Metal ion binding to parvalbumin and fulvic acids

The helix-loop-helix (EF-hand) motif is characteristic of the calcium binding protein superfamily. Molecular dynamics (MD) computations were used to study the major parvalbumin from the New England Silver Hake (SHPV-B) and the internal helix-loop-helix region (CD) functional fragment. SHPV-B contains a conserved glutamate at position 59 (the so-called gateway position) in the primary sequence, which has been shown to tune calcium binding and release. The gateway position of SHPV-B was mutated from glutamate to arginine, cysteine, serine and aspartic acid, residues which have never been found at the gateway position of any parvalbumin, but have been found at the gateway position in other EF-hand proteins including oncomodulin and calmodulin. The results of our MD simulations show that all variants are very disruptive to the calcium ion site in the whole protein. In contrast, only the arginine and cysteine mutations are disruptive in the isolated CD fragment. The serine and aspartic acid variants of the CD fragment exhibited remarkable stability during the entire MD simulation, with retention of calcium binding. Thus, there are no inherent problems for calcium binding associated with the sequence of the CD segment that precludes the incorporation of serine or aspartic acid at the gateway position of parvalbumin.
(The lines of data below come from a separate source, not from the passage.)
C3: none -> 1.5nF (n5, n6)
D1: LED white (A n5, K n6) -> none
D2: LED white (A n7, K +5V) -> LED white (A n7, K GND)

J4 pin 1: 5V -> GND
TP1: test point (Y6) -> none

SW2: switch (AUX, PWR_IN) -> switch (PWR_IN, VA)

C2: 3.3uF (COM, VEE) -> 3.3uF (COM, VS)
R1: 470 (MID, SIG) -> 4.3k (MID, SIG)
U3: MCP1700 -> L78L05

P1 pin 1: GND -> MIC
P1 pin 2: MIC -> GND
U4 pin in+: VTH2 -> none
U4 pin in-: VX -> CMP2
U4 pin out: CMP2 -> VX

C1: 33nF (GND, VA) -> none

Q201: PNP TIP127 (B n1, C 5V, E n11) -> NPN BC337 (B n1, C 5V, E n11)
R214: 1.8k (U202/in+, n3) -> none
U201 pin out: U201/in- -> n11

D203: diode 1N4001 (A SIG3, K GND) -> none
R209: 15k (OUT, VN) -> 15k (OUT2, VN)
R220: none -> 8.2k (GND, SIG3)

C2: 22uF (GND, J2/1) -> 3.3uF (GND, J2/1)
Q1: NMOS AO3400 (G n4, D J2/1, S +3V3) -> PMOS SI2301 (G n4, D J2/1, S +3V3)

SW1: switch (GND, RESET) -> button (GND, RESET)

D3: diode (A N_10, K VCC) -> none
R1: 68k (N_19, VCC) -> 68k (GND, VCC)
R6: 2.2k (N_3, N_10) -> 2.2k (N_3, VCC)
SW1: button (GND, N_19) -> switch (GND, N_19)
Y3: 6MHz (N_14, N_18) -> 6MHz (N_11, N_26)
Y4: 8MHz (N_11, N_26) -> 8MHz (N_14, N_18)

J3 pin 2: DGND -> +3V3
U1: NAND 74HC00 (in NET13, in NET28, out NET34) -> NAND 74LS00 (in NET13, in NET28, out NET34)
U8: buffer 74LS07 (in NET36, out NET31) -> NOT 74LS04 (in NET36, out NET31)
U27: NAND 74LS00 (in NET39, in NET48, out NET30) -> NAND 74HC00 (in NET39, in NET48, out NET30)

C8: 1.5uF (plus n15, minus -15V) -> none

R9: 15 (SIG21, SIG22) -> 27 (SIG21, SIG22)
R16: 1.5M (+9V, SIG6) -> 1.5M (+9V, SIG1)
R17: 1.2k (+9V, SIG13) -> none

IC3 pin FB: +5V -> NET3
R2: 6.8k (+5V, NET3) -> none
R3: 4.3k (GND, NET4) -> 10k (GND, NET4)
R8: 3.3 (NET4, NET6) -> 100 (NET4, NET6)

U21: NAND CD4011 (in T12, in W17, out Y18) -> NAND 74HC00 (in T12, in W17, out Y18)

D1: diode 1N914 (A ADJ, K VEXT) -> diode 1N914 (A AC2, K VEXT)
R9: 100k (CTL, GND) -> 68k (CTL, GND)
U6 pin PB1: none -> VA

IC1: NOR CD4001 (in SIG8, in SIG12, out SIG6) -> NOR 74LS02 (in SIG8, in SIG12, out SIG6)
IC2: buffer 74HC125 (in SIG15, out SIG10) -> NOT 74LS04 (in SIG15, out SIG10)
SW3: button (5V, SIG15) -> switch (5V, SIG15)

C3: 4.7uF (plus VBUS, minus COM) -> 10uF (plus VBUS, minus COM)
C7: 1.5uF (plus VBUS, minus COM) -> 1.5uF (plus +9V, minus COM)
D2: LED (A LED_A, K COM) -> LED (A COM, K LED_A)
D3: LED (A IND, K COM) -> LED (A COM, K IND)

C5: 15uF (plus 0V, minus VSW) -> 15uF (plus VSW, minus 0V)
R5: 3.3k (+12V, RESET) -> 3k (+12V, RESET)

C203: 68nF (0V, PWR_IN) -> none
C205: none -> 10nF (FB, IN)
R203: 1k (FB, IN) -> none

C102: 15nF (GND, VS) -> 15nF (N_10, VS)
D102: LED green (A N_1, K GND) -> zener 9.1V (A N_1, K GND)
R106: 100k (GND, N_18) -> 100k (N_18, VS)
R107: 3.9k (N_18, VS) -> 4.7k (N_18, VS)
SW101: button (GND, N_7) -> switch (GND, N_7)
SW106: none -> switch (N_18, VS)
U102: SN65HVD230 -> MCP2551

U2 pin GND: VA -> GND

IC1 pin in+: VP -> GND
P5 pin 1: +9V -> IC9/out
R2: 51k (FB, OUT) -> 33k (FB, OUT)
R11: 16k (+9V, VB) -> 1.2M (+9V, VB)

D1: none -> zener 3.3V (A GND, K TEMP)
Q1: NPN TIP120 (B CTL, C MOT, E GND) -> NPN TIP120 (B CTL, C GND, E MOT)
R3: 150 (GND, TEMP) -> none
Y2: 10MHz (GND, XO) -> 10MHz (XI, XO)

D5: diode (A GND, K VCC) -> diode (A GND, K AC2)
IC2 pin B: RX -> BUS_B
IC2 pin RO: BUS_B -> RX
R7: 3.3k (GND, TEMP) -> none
The binding problems observed in the whole protein are most likely related to the unique interaction between the paired EF-hands.; MD and experimental studies were also used to examine the conformational changes in SHPV-B upon calcium removal. The CD and EF helices undergo a reorientation to an approximately parallel orientation (from the perpendicular orientation in the x-ray structure) in the isolated CD and CDEF fragments of SHPV-B, but not in the whole protein. Metal ion and herbicide binding to Suwannee River Fulvic Acid (SRFA) was probed using fluorescence and infrared spectroscopy. Fulvic acid complexation to metals and organics can increase their bio-availability. In contrast to SRFA binding to most metals examined, fluorescence enhancement was observed upon aluminum binding and fluorescence quenching was observed upon palladium binding. The unique fluorescence responses likely arises from the differing covalent and ionic binding character of the metals. The data indicates that aluminum interacts with both salicylic acid and phthalic acid moieties in SRFA. The data also suggests that herbicides can bind to fulvic acids via metal ion bridges.